British literary scholar

George Stuart Gordon (1881–12 March 1942) was a British literary scholar.

==Life==
Gordon was educated at the University of Glasgow and Oriel College, Oxford, where he received a First Class in Classical Moderations in 1904, Literae Humaniores in 1906, and the Stanhope Prize in 1905. He was a Fellow of Magdalen College, Oxford, from 1907 to 1915.

Gordon was Professor of English Literature at the University of Leeds from 1913 to 1922. Later, he was Merton Professor of English Literature at Oxford, from 1922 to 1928; President of Magdalen College, Oxford, Professor of Poetry there, and Vice-Chancellor (1938–1941). He was one of the Kolbítar, J. R. R. Tolkien's group of readers of Icelandic sagas.

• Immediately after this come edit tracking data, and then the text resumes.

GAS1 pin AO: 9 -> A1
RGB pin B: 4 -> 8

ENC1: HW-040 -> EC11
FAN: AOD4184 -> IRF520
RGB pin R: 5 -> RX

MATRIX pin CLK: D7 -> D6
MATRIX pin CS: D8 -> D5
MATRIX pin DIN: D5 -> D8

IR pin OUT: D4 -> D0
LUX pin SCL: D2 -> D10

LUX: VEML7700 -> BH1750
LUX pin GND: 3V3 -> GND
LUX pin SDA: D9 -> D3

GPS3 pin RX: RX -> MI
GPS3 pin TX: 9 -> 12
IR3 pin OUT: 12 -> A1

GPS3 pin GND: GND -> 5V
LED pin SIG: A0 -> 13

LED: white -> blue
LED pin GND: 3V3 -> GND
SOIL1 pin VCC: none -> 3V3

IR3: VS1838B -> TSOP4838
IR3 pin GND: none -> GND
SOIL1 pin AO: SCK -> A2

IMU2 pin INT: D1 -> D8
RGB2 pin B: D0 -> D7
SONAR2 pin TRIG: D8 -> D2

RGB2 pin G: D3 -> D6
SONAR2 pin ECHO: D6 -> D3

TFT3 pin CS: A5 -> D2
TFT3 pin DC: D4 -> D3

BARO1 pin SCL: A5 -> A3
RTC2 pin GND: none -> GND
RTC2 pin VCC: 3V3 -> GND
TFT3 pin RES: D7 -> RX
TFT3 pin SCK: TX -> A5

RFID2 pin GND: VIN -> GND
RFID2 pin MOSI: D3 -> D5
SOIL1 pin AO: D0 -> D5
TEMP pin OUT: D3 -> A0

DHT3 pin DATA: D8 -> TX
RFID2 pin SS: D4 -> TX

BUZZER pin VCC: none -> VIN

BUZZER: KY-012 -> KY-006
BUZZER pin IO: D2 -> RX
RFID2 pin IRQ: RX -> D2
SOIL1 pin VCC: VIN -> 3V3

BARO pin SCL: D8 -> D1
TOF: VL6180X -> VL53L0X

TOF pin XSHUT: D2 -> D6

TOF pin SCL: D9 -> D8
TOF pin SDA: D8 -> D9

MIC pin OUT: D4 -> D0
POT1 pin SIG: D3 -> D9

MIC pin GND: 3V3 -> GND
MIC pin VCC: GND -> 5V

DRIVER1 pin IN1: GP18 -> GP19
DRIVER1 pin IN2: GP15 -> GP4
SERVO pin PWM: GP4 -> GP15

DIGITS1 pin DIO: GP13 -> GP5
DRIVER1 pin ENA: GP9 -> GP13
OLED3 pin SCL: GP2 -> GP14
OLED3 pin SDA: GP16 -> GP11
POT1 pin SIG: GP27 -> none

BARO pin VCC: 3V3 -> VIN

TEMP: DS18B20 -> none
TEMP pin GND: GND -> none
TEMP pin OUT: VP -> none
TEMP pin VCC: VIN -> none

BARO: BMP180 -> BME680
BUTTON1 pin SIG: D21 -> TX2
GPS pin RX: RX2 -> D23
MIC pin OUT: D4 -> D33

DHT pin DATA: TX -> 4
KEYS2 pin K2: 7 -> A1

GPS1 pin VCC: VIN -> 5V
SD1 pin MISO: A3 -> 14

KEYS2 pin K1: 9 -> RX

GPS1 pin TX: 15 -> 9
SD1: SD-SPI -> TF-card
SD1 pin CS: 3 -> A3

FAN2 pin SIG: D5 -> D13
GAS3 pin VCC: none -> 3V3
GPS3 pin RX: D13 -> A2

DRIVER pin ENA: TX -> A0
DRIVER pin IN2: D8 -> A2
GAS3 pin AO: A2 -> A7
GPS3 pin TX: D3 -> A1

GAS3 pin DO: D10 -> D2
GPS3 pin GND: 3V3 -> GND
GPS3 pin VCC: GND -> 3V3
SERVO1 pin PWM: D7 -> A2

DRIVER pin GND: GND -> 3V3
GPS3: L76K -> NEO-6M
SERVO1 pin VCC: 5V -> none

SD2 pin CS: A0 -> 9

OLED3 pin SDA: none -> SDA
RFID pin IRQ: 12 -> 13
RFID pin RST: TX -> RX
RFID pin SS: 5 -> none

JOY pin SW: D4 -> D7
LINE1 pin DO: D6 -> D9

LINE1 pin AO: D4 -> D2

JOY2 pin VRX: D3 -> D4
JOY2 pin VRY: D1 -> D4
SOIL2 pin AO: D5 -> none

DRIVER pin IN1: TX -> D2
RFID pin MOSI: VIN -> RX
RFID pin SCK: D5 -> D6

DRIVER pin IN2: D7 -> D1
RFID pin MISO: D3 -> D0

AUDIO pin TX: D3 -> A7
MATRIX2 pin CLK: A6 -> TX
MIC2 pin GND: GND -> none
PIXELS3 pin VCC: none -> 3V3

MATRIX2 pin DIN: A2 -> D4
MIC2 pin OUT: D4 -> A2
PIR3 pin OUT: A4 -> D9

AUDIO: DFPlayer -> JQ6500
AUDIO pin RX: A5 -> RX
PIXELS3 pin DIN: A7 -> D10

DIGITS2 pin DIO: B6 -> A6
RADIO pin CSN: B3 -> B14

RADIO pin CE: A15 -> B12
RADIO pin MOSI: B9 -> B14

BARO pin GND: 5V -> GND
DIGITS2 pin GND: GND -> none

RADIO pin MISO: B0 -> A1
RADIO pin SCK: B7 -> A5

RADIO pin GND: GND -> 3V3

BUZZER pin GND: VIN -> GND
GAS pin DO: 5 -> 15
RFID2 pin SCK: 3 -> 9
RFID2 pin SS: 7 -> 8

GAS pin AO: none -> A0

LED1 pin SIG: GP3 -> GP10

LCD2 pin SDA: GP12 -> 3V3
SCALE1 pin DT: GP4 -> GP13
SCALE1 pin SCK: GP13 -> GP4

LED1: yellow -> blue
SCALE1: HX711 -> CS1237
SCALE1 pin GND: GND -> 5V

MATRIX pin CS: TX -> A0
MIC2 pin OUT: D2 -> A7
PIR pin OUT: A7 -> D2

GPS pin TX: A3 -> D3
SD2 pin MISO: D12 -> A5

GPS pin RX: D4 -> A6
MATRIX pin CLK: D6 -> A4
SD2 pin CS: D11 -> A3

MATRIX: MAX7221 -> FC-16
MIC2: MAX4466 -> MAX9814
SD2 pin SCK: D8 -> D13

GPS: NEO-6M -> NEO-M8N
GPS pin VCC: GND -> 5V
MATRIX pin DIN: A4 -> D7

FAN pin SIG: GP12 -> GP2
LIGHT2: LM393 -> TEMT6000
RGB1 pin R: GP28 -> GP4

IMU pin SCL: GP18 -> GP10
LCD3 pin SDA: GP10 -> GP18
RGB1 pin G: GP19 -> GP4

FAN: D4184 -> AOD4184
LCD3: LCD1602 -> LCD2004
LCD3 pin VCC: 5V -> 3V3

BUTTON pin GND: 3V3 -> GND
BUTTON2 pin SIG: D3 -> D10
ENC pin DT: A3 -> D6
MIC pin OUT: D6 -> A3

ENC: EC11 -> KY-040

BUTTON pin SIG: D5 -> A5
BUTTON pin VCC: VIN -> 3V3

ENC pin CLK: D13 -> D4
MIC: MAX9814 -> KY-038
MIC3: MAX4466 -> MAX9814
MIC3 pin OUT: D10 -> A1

His students at Oxford included the author Sherard Vines.

Gordon famously argued that English Literature was capable of having a widespread and positive influence. In his inaugural lecture for his Merton professorship, he argued that "England is sick, and … English literature must save it. The Churches (as I understand) having failed, and social remedies being slow, English literature has now a triple function: still, I suppose, to delight and instruct us, but also, and above all, to save our souls and heal the State".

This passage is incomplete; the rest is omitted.